CORPOS JUVENIS NA ESCOLA: ENTRE NORMAL(T)IZAÇÕES E DISSIDÊNCIAS IDENTITÁRIAS DE GÊNERO E DE SEXUALIDADE
DOI:
https://doi.org/10.12957/redoc.2025.91157Resumo
Os ataques às mulheres e a comunidade LGBTQIAPN+ ganham proporções abissais em tempos de avanços da extrema direita no mundo e no Brasil. As ofensivas anti-gênero nos levam a refletir sobre como os jovens e adolescentes no ensino médio percebem seus corpos no ambiente escolar. Neste sentido, problematizamos os modos como estes corpos performatizam seus gêneros, se posicionam a respeito deles e como se conformam (ou não) às normal(t)izações impostas pela cisheteronorma. A cartografia é o eixo teóricometodológico da investigação. Realizamos oficinas e conversas para costurar os fios em uma tessitura de reflexões com jovens, compreendendo como performatizam/produzem suas identidades de gênero.
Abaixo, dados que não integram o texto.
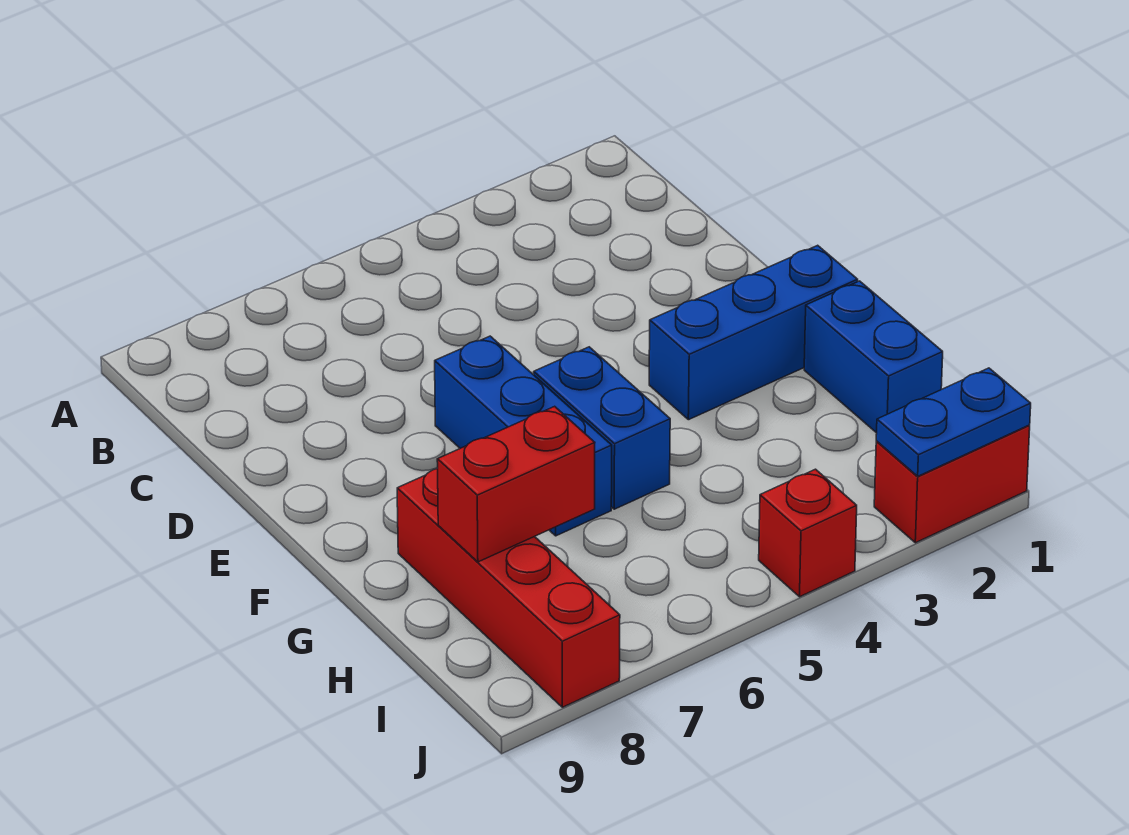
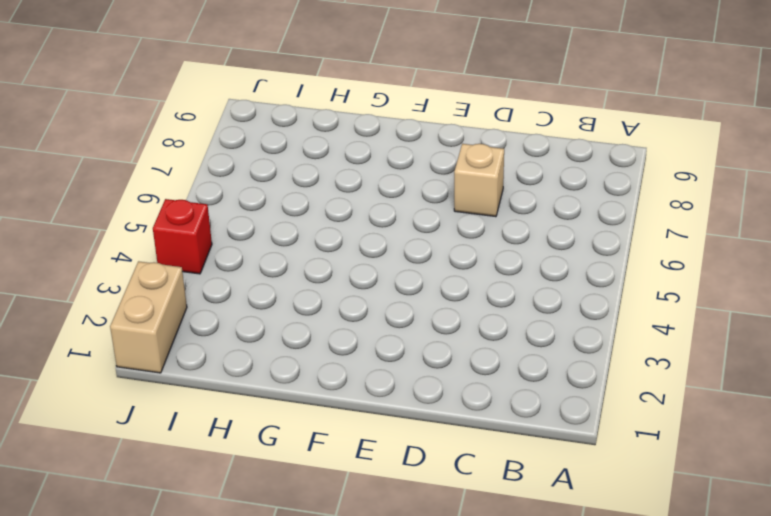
tan brick D7 level 1 -> none
tan brick J1:J2 level 1 -> red brick J1:J2 level 1
none -> blue brick E6:G6 level 1
none -> blue brick F1:F3 level 1

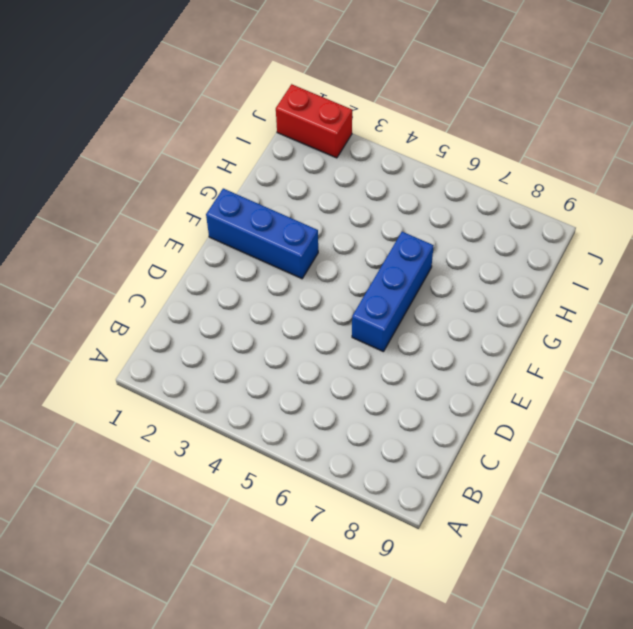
none -> blue brick F5:G5 level 1
none -> blue brick G1:H1 level 1

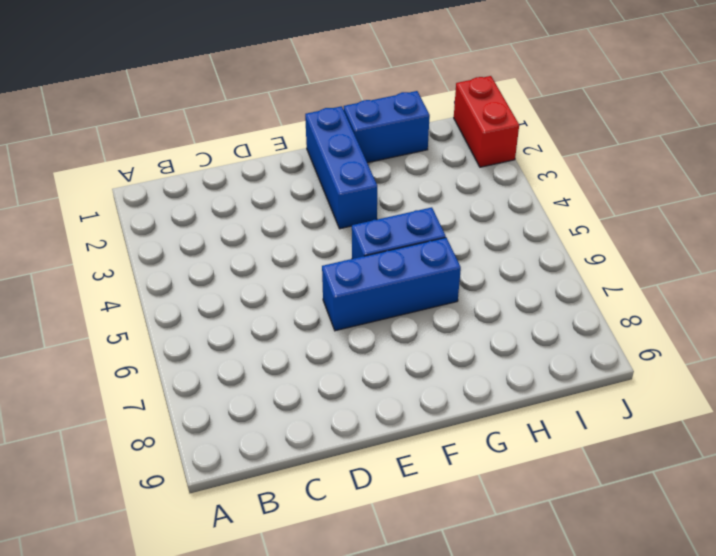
none -> red brick G8:J8 level 1
none -> red brick J4 level 1

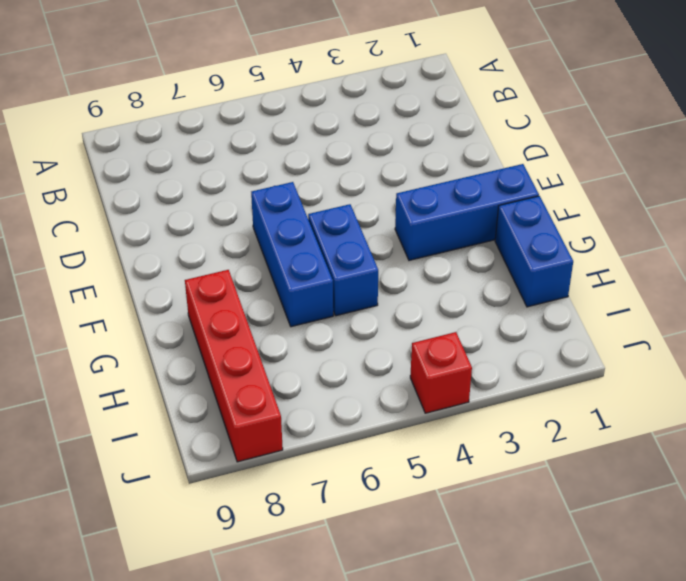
none -> red brick J1:J2 level 1
none -> red brick H7:H8 level 2

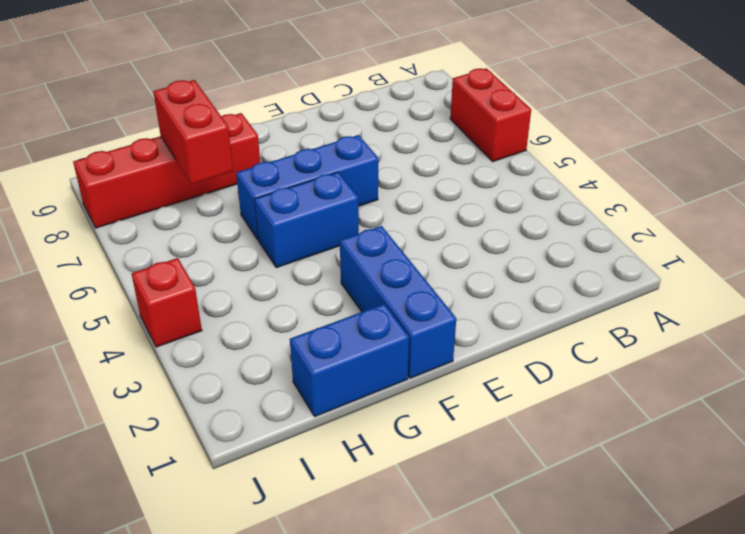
red brick A6:A7 level 1 -> red brick J1:J2 level 1
none -> blue plate J1:J2 level 2

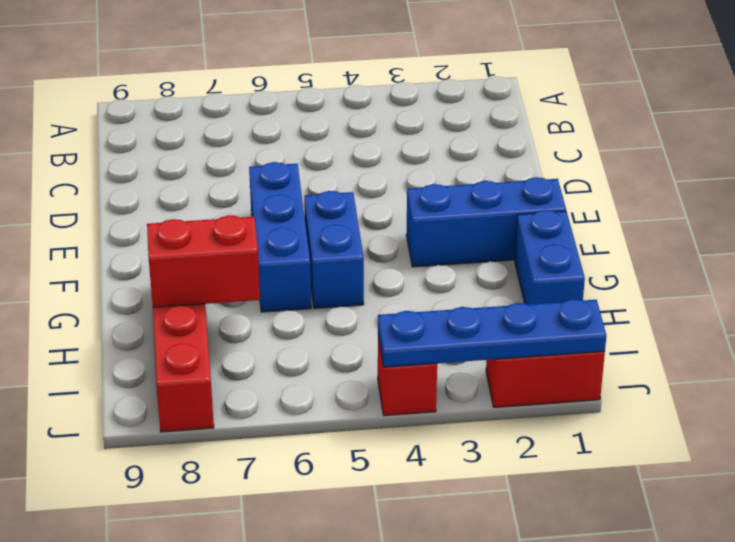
blue plate J1:J4 level 2 -> blue plate J1:J2 level 2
Alguns achados indicam que os jovens percebem seus corpos em contexto de desigualdades e da estigmatização, de racialização, de pressão à cishteronorma e de resistência em suas corporalidades. As resistências apontam para um maior empoderamento dos corpos dissidentes da cisheteronorma, constituindo um ambiente mais respeitoso. As vozes potentes dos jovens são basilares no protagonismo para construir uma escola acolhedora, democrática, não-sexista e não-lgbtifóbica. Reconhece-se que os corpos são racializados.